▶ [Your objective] Going through the records that follow, please count the lines with "circle" in them and give only the count.

--

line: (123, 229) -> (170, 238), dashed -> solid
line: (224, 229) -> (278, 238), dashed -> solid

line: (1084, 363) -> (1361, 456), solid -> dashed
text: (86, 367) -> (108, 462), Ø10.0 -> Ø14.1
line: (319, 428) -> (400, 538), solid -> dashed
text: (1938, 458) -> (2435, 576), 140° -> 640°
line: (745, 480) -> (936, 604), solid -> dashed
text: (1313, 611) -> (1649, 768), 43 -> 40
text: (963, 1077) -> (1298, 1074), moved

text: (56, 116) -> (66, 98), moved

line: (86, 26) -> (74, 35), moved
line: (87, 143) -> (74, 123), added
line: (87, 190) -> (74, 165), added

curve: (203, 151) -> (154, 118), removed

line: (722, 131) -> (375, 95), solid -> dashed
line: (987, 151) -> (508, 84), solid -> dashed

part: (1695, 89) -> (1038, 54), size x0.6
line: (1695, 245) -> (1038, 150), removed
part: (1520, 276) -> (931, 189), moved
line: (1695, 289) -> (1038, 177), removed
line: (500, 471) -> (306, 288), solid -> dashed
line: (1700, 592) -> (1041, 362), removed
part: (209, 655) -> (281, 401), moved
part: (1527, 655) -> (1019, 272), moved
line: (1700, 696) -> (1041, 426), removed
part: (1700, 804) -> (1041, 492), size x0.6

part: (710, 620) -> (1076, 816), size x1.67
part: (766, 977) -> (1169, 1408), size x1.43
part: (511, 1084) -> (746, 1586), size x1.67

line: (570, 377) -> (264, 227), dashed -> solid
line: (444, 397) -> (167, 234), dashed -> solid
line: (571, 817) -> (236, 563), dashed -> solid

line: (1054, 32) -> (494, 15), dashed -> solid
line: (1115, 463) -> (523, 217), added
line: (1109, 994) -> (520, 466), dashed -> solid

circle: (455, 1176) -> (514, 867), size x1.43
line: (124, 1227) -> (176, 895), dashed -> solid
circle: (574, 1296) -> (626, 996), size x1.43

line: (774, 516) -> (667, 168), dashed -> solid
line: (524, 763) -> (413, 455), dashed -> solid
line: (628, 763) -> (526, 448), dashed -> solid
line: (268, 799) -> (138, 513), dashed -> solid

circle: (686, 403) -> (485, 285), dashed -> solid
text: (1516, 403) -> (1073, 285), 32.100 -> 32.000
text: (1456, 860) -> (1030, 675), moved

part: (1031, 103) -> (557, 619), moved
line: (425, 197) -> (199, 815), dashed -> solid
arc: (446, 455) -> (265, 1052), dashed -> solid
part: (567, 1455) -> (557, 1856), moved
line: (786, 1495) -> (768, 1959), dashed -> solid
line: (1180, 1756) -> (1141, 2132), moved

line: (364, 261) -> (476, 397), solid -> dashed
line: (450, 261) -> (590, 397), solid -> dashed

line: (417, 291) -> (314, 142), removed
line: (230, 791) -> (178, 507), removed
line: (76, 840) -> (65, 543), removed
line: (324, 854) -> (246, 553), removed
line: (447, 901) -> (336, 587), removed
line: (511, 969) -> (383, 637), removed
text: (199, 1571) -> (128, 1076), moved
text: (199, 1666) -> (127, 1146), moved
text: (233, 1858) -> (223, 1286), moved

--

▶ [Expected output] 3